Bedford-Strohm consciously came to the “Zamm Risse – Bavaria against the Right” rally on Odeonsplatz shortly before the state elections as the Bavarian regional bishop, “because I find it unbearable when, in the face of inhuman attitudes, Christianity is also invoked when strangers are under the Keyword ‘Christian West’ will be excluded,” he said. Anyone who misuses the Christian message to exclude them has understood nothing of it.

Dealing with sexual abuse cases contributes to the crisis of trust

Bedford-Strohm and the Catholic Archbishop of Munich, Cardinal Reinhard Marx, are united in their commitment to refugees and against the right. For a few years, the heads of both major denominations – Marx as chairman of the German Bishops’ Conference and Bedford-Strohm as chairman of the EKD council – lived just a few minutes’ walk from each other in downtown Munich. Bedford-Strohm and Marx describe each other as friends, both worked closely together during the Reformation anniversary and afterwards and, among other things, it was thanks to their good relationship with each other that after the Ecumenical Ice Age under Pope Benedict XVI. There is now at least something like a slight thaw between the denominations.
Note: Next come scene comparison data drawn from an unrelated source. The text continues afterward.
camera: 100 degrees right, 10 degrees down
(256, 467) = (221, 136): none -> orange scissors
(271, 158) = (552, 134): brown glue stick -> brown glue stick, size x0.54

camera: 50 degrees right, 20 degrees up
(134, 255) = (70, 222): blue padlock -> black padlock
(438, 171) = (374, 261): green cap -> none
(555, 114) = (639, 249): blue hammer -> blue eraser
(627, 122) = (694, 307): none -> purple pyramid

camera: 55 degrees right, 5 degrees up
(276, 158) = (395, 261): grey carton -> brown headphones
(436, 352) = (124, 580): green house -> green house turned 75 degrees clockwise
The major crisis of credibility and trust in the churches is also forcing both denominations to become more self-employed, including in the Protestant regional church in Bavaria. “Profile and Concentration”, or PuK for short, is the name of the austerity program that the Protestant church leadership has prescribed for its congregations and offices. “We will continue to be socially active as a church. Many things that the church does are beneficial and meaningful for society,” said Bedford-Strohm to the Evangelical Press Service. “But what is also clear: If more people leave the church, then those who have left the church in particular cannot complain if the church is less able to get involved. Every withdrawal also ensures that the church invests less money in beneficial things such as diakonia can get stuck.”
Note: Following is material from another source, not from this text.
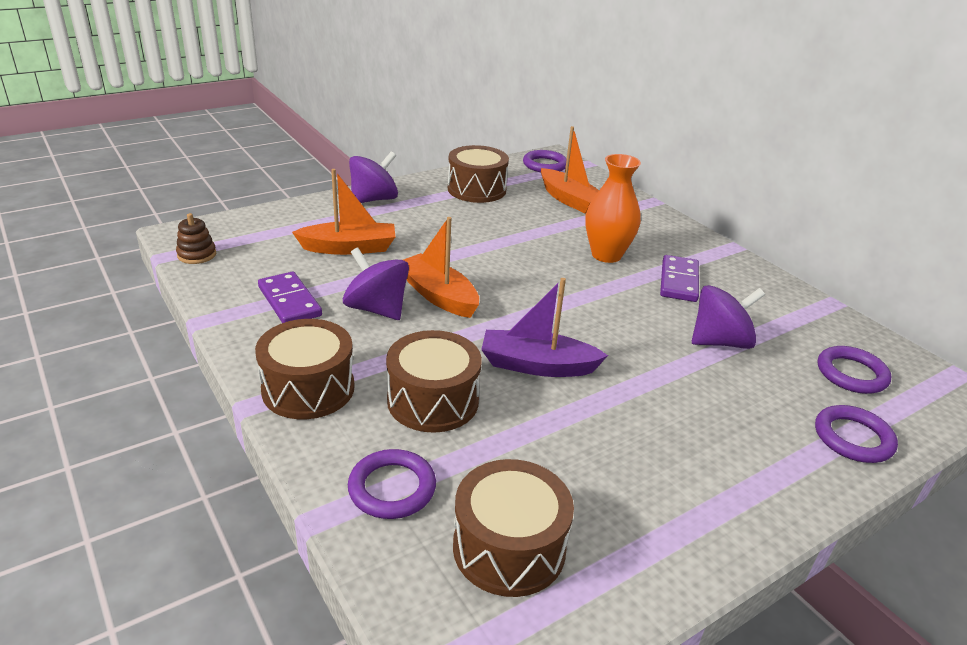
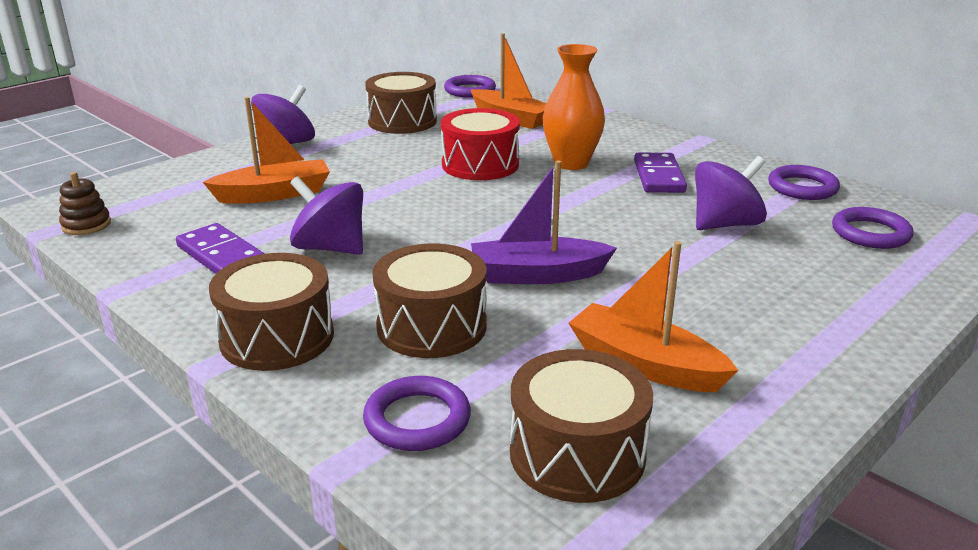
camera: 10 degrees left, 5 degrees down
(438, 295) = (398, 225): orange boat -> orange boat (645, 364)
(527, 244) = (480, 165): none -> red drum
(853, 438) = (897, 289): purple ring -> purple ring (802, 187)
The handling of cases of sexual abuse also contributes to the crisis of trust. Those affected accuse the Protestant Church of doing far too little, especially when it comes to coming to terms with the situation and taking responsibility. Bedford-Strohm said he has personally been in contact with those affected by abuse for many years. But: “The institutional investigation beyond the individual cases only began when the issue became more widely public.” In any case, the Protestants are lagging behind the Catholic Church. The first major nationwide study on abuse in the Protestant Church and diakonia is to be presented in Hanover at the end of January 2024 – a full six years after the Catholic MHG study. Heinrich Bedford-Strohm will then have already retired as Bavarian regional bishop.
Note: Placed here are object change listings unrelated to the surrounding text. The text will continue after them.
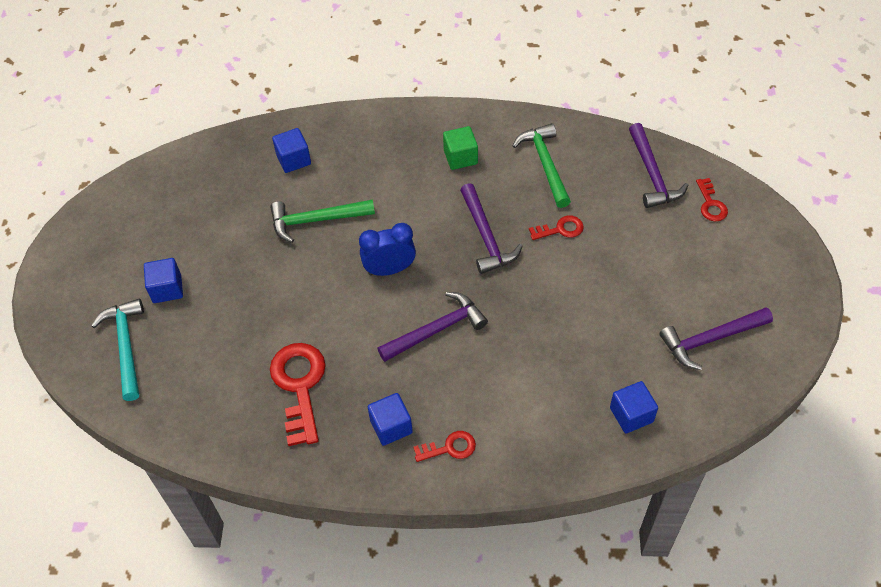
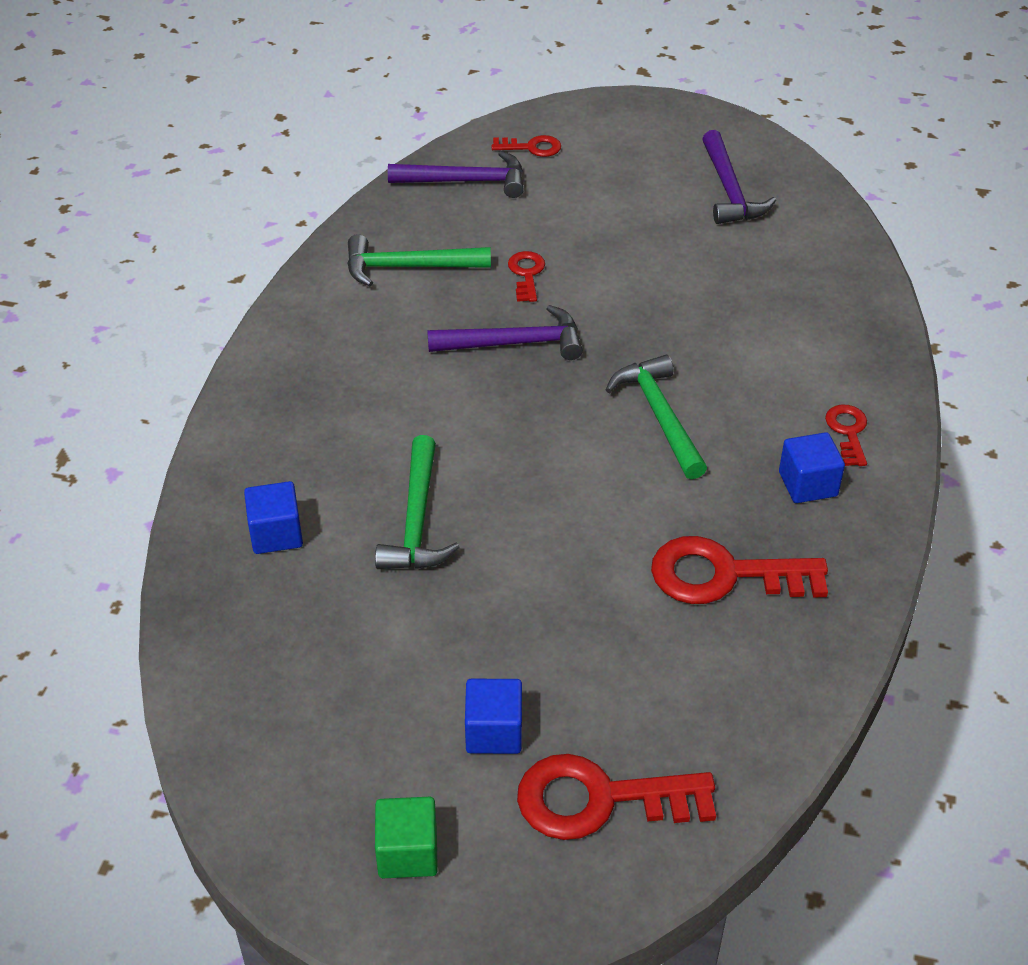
camera: 80 degrees left, 10 degrees down
(126, 346) = (600, 799): turquoise hammer -> red key
(389, 269) = (541, 449): blue clock -> none
(437, 330) = (659, 416): purple hammer -> green hammer
(460, 157) = (359, 345): green cube -> green cube (407, 852)
(631, 415) = (822, 270): blue cube -> none

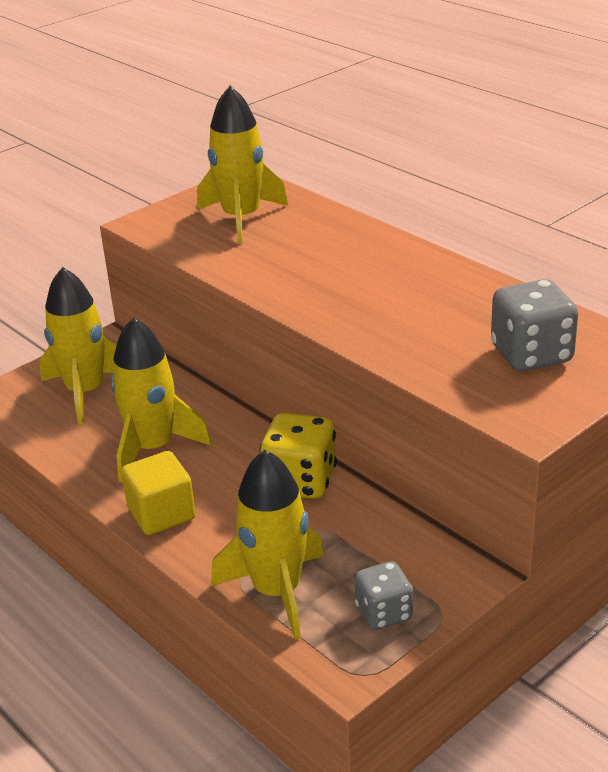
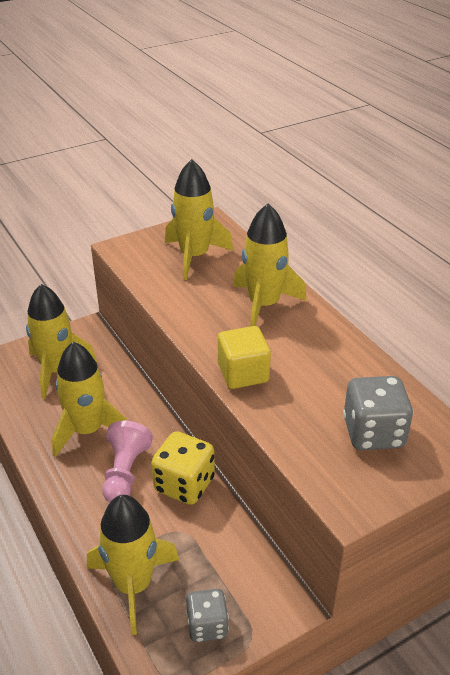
camera: 10 degrees right, 5 degrees up
(161, 514) = (73, 492): yellow cube -> yellow cube (243, 373)
(220, 483) = (125, 473): none -> pink pawn
(350, 254) = (264, 305): none -> yellow rocket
Retirement at Bedford-Strohm doesn’t just mean lying in a hammock in the future. In September 2022, the general assembly of the World Council of Churches (WCC) elected Bedford-Strohm as chairman of the central committee, the highest governing body of this interdenominational church federation, which brings together a total of 352 churches with 580 million Christians worldwide. Bedford-Strohm traveled to Ukraine with a WCC delegation in May to mediate between feuding Orthodox churches.

The World Council of Churches will travel to Nigeria for three weeks in November, after which Bedford-Strohm will meet the Archbishop of Sweden in Geneva. From mid-December, he will concentrate on his academic roots again: he will teach at the university in Stellenbosch, South Africa, for two and a half months; he has held an associate professorship there since 2009. So he won’t get bored.